I'm working with more than 500 Gigabyte Rasters in Rstudio.
My code is working fine but the problem is that R is writing all raster data into a temporal folder, that means the computation time is more than 4 days (even on SSD). Is there a way to make the processing faster?
I'm working on a Computer with 64Gigabyte RAM and 1.5 Gigabyte SSD.
best regards
I don't know Sentinel 2, so it's complicated to help you on performance. Basically, you have to try to (a) use some parallel computation with foreach and doparallel packages, (b) find better packages to working with, or (c) reducing the complexity, in addition to the bad-answers like 'R is not suited for large datasets'.

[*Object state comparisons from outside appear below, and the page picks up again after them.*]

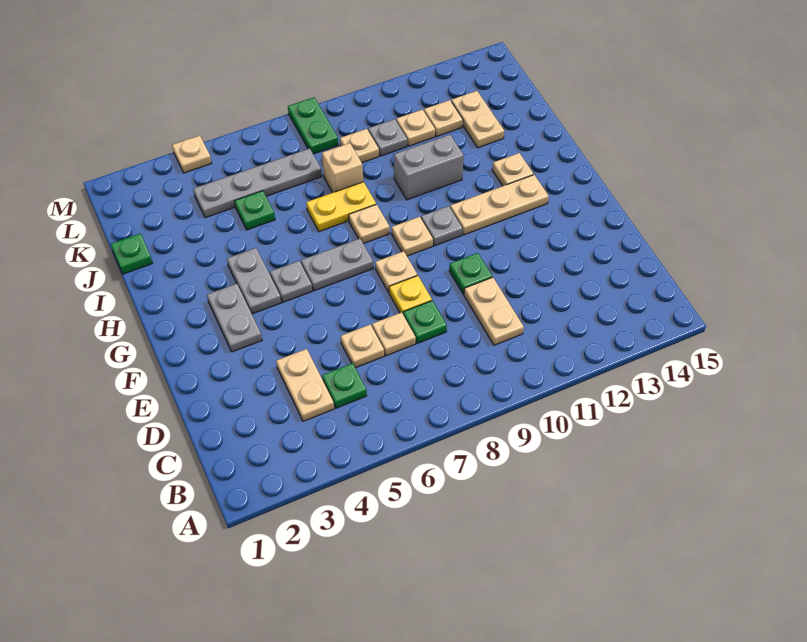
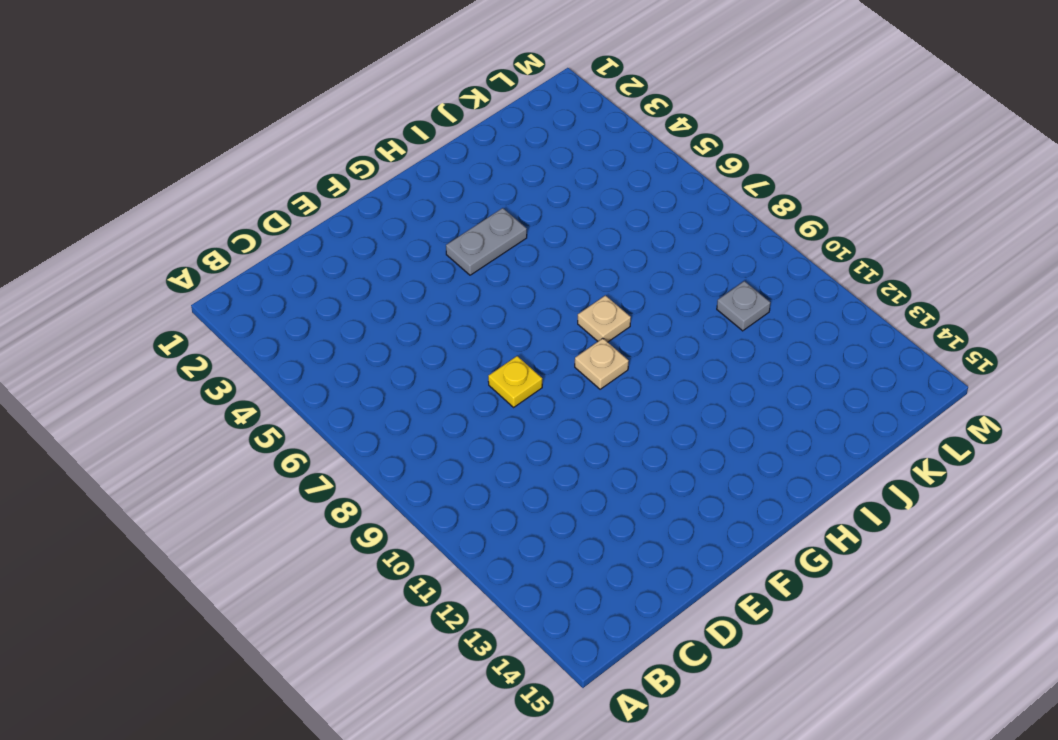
none -> tan plate C4:D4 level 1
none -> green plate C5 level 1
none -> tan plate C10:D10 level 1
none -> tan plate D6 level 1

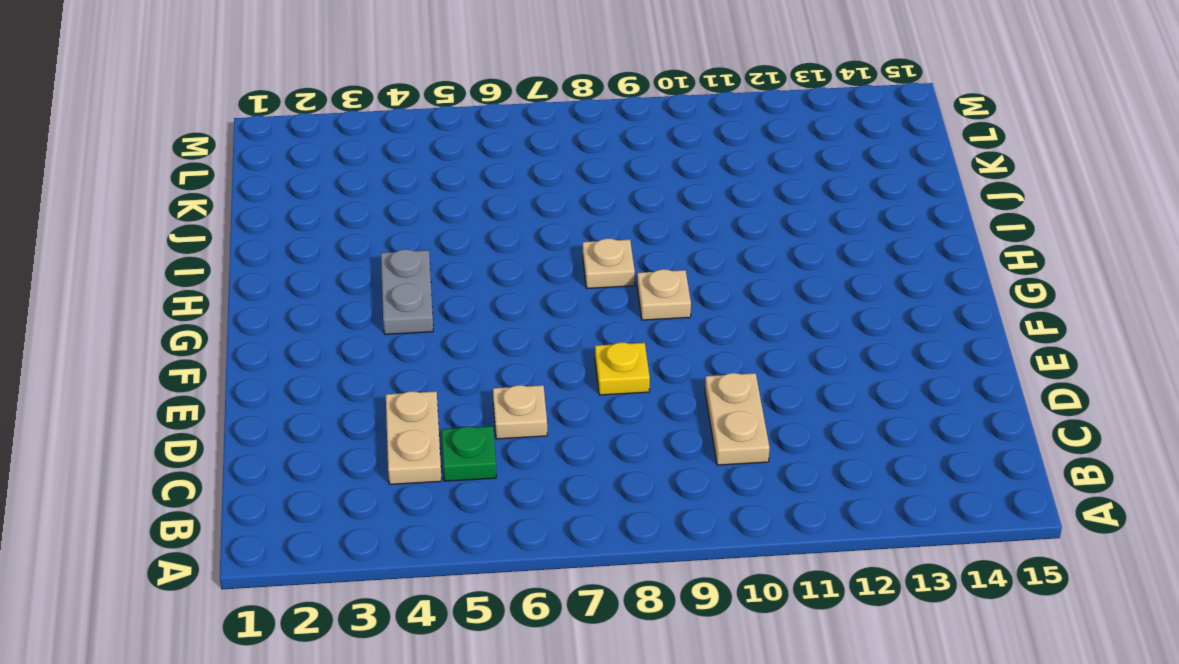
none -> tan plate D7 level 1
none -> green plate D8 level 1
none -> green plate E10 level 1
none -> grey plate F3:G3 level 1

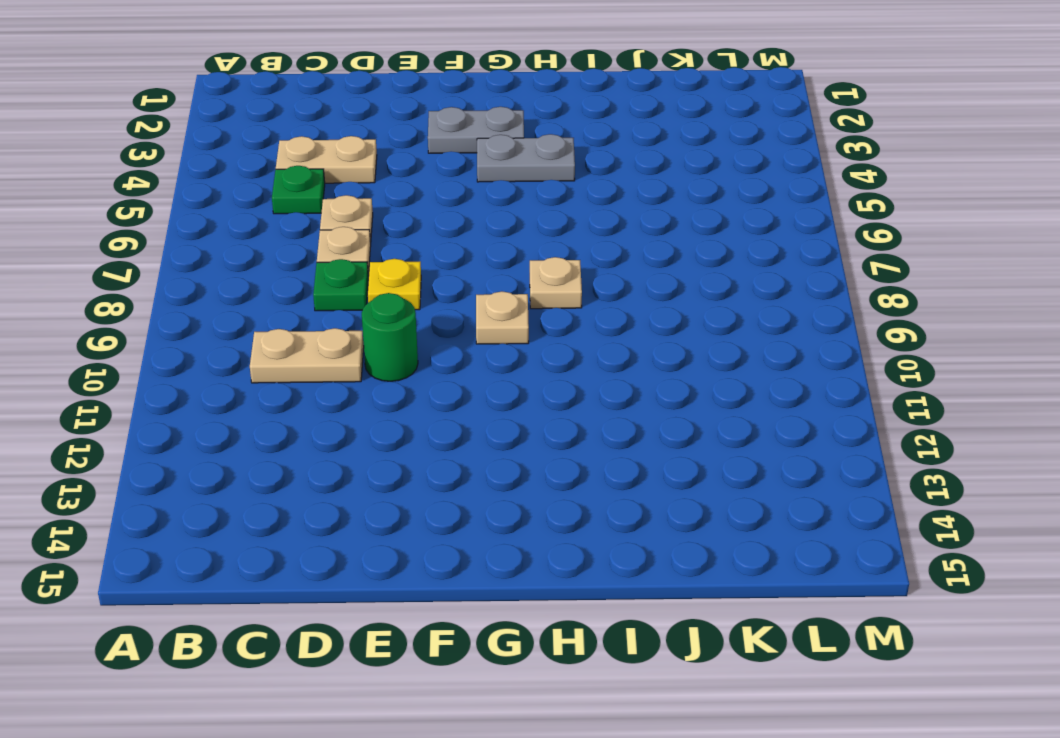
green round brick E10 level 1 -> green plate E10 level 1
none -> tan plate F8 level 1
none -> grey plate G5 level 1
none -> grey plate G6:G7 level 1
none -> grey plate G10 level 1

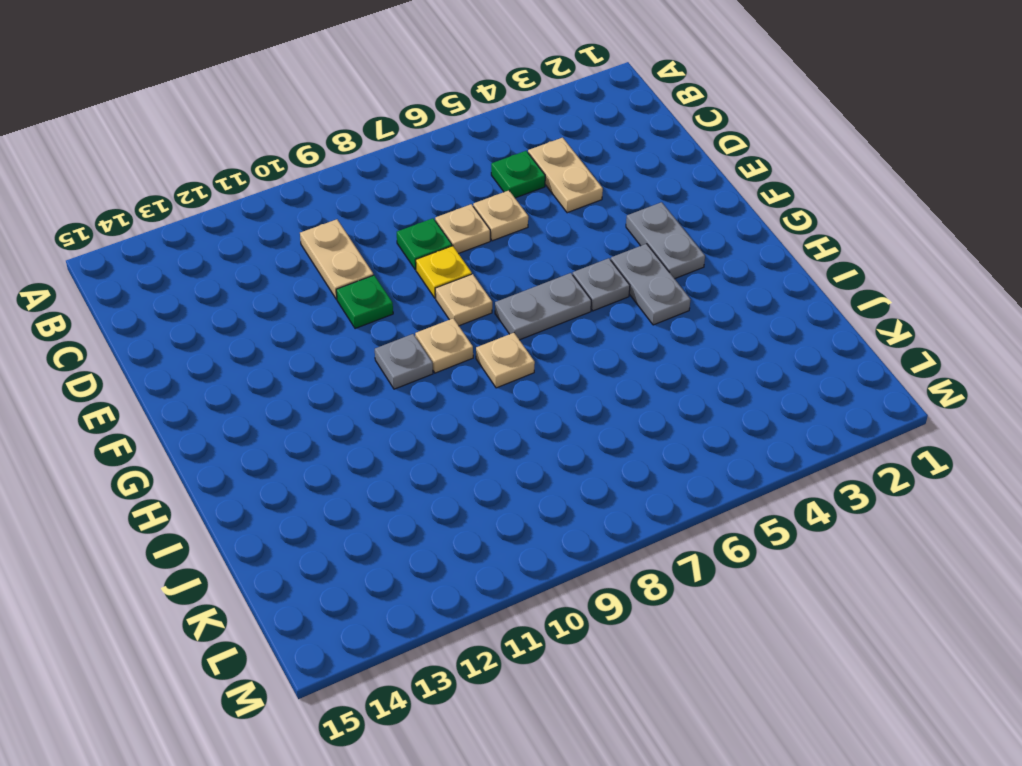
none -> tan plate G11:G13 level 1
none -> tan plate H13 level 1
none -> yellow plate I7:I8 level 1
none -> grey brick I10:I11 level 1

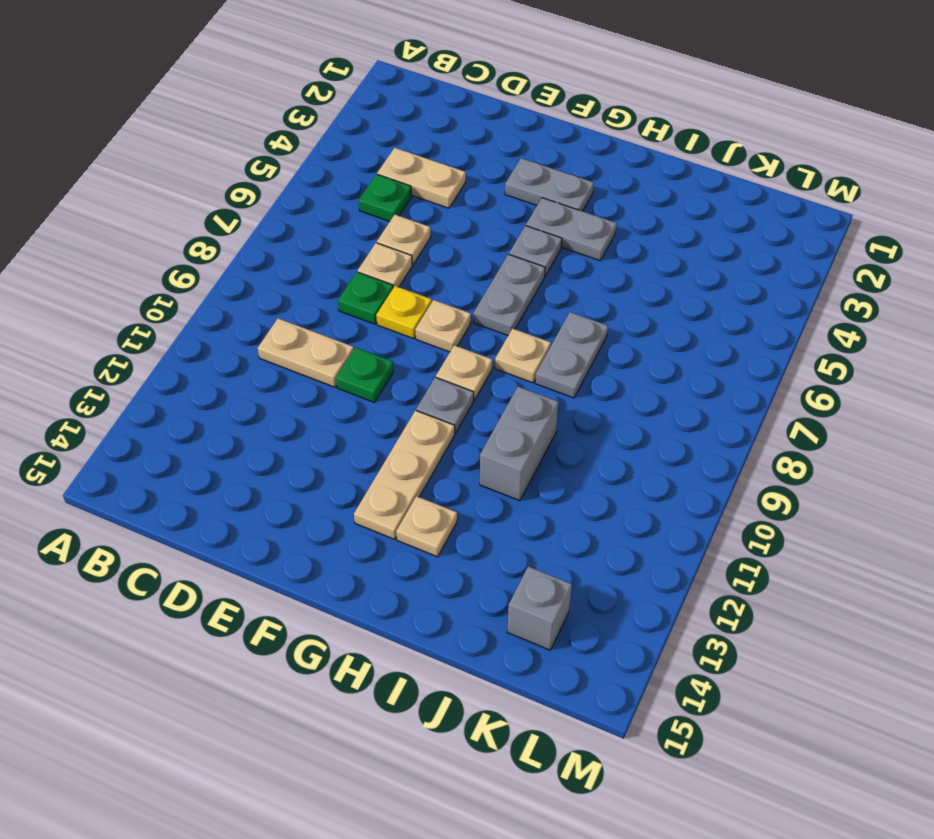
grey plate I7:I8 level 1 -> yellow plate I7:I8 level 1
grey brick K14 level 1 -> none
none -> green plate J1 level 1
none -> green plate J5 level 1
none -> tan brick J8 level 1
none -> tan plate J13:K13 level 1

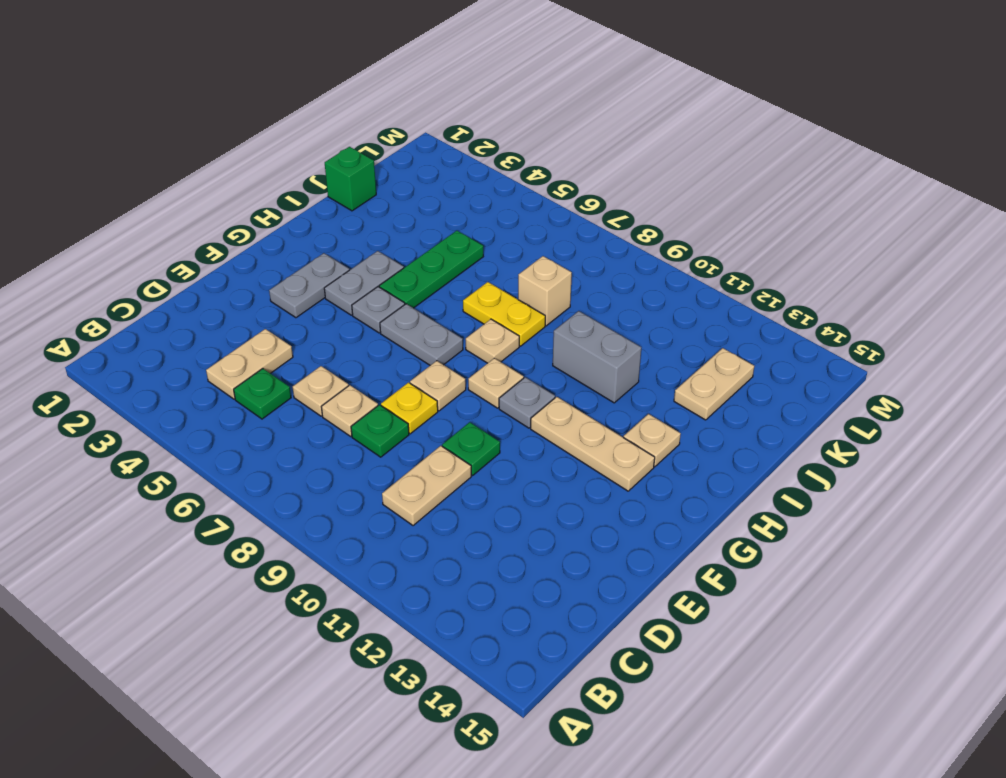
green plate H5:J5 level 1 -> green plate J5 level 1
green brick J1 level 1 -> green plate J1 level 1
none -> grey plate K4:K7 level 1
none -> tan plate K9 level 1
none -> grey plate K10 level 1
none -> tan plate K11 level 1

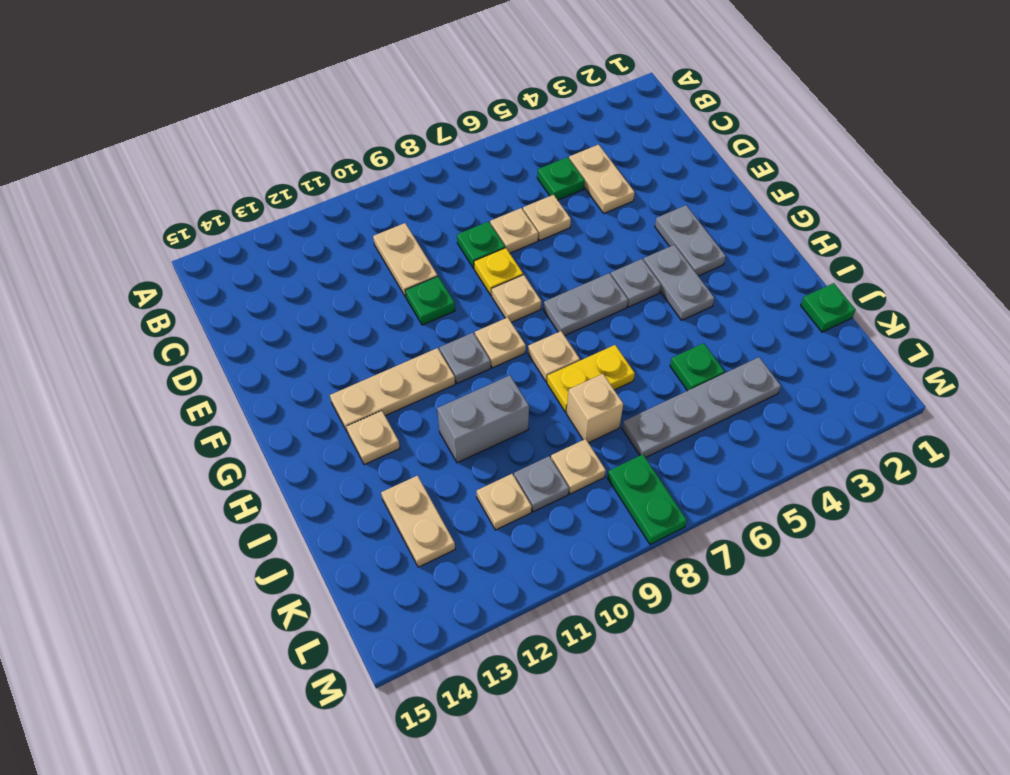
none -> tan plate K12 level 1
none -> tan plate M4 level 1

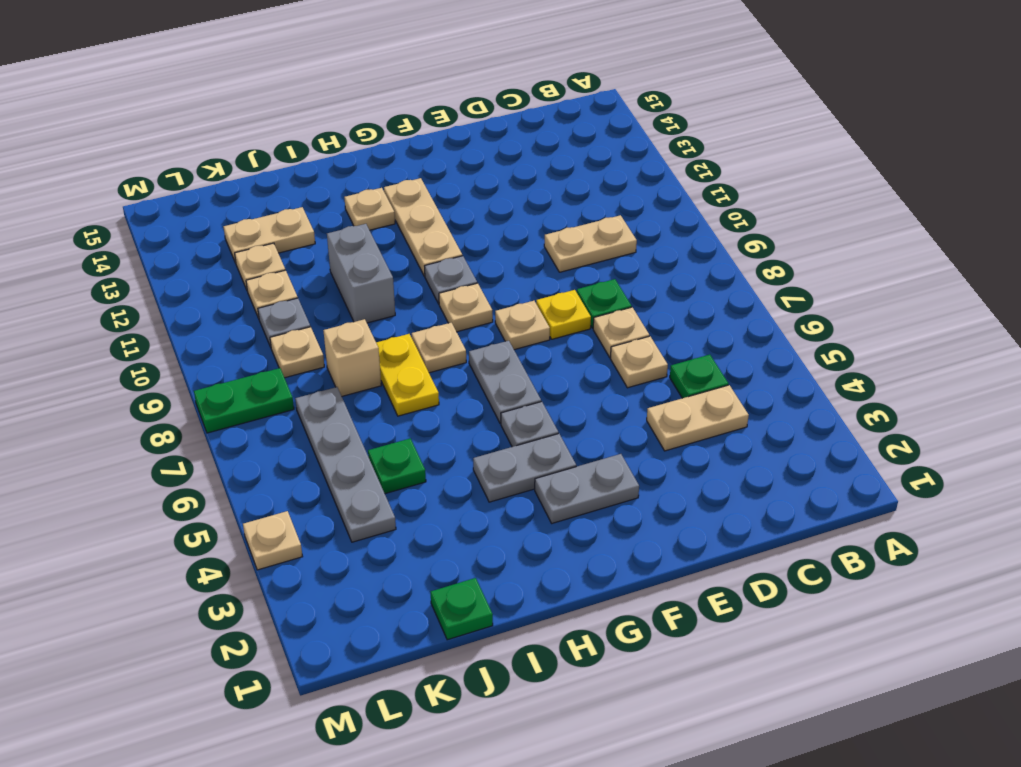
none -> green plate E10 level 1

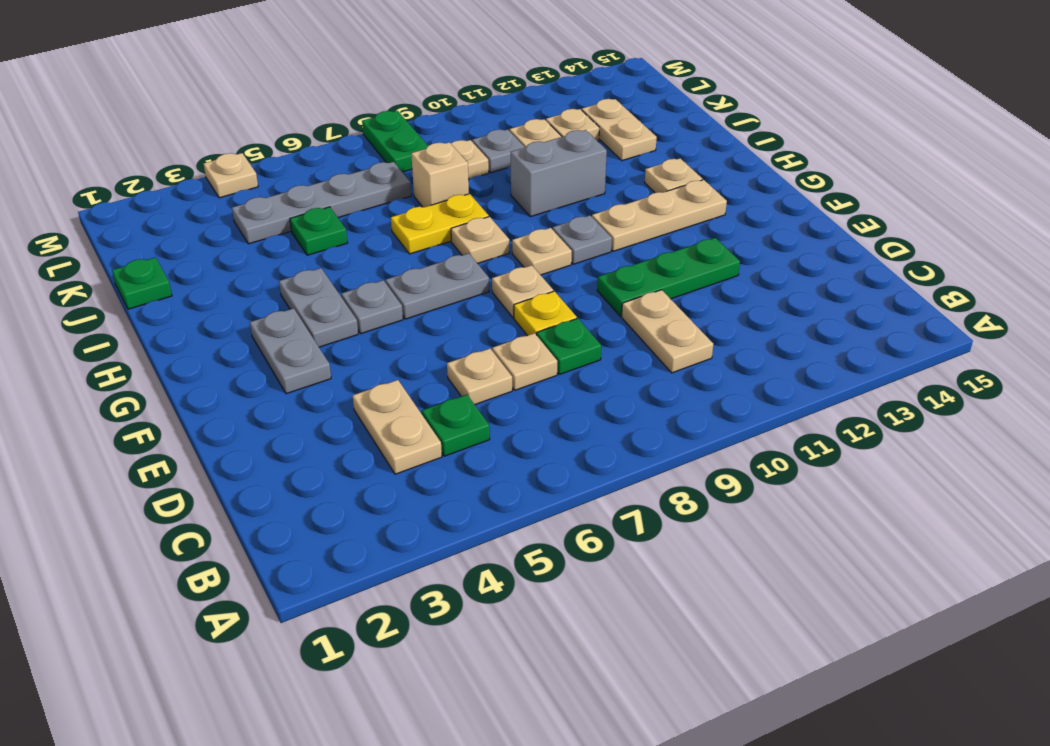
green plate E10:E12 level 1 -> green plate E10 level 1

A) One of the solutions would be a parallel computing, if it is possible to divide your calculations (e.g., your problem consists in a lot of calculations but you simply write results). For example, with the foreach and doparallel packages, observing many temporal networks is much faster than with a 'normal' serial for-loop (e.g., foreach/doparallel are very useful to compute basic statistics for each member of the network and for the global network, as soon as you need to repeat these computations to many 'sub-networks' or many 'networks at a time T' and .combine the results in a maxi-dataset). This last .combine arg. will be useless for a single 500 gb networks, so you have to write the results one by one and it will be very long (4 days = several hours or parallel computation, assuming parallel computing will be 6 or 7 times fastest than your actual computation).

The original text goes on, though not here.